Desde el punto de vista de Haight-Ashbury, L.A. era una anticomunidad apolítica, una expansión de barrios residenciales centrada meramente en la mentira del entretenimiento de masas. Los grupos de Haight-Ashbury hubieran estado de acuerdo con el avinagrado cantautor folkie Phil Ochs, quien describió Los Ángeles, su ciudad adoptiva, como «La Ciudad Muerte… el no va más de la exacerbación del materialismo que es Norteamérica». Sin embargo, fue esa misma tensión entre Los Ángeles y San Francisco lo que hizo que Monterey resultara tan fascinante. «Allí vi cómo cambió todo», afirma Judy James, la esposa de Billy James. «Era como si todo el mundo dijera asombrado: “¡Qué fuerte! Hemos dejado de predicar a los conversos”. Llegaban a aquella tienda de drogas y sexo y veían que la gente aceptaba aquella música como banda sonora de todo aquel fenómeno.»

«La industria cambió de manera radical después de Monterey», opina Tom Wilkes, diseñador del famoso póster del festival. «El festival era básicamente una protesta pacífica contra la guerra de Vietnam, el racismo y todo lo que estaba sucediendo. Después, hubo una apertura de miras generalizada.»

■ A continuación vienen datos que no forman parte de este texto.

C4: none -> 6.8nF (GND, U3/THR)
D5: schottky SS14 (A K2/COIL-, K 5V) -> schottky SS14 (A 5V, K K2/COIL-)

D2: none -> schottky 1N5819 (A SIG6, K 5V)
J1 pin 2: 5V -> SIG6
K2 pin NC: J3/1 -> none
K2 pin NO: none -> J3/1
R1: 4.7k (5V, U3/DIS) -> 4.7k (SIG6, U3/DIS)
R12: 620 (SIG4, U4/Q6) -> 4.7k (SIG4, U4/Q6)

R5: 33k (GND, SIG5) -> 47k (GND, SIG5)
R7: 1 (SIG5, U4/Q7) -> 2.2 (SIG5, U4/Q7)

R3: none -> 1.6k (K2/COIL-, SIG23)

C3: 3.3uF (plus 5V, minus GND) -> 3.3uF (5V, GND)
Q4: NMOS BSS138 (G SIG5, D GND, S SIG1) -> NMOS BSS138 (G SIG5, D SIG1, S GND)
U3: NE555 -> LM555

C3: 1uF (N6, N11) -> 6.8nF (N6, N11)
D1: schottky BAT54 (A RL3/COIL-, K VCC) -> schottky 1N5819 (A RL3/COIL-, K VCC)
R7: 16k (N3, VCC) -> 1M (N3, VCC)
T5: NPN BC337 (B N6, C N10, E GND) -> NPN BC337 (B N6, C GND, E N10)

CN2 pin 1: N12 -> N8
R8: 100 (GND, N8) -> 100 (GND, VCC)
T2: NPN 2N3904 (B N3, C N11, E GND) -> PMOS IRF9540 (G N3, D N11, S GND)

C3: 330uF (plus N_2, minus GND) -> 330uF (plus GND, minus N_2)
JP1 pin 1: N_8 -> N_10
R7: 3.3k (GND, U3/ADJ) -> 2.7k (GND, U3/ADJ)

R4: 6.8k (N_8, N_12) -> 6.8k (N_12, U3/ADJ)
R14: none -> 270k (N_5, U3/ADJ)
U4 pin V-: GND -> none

Un año después del Monterey Pop, el poeta underground inglés Jeff Nuttall reflexionaba desilusionado sobre el verano del amor. «El mercado se percató de que se podía meter a aquellos revolucionarios en un corralito seguro y darles sus bienes de consumo», escribió. «Lo que no calculamos bien fue el poder y la complejidad de los medios de comunicación, que dieron al traste con todo. Se hicieron con todo el negocio. Y aquello ocurrió en 1967, justo cuando parecía que habíamos ganado.»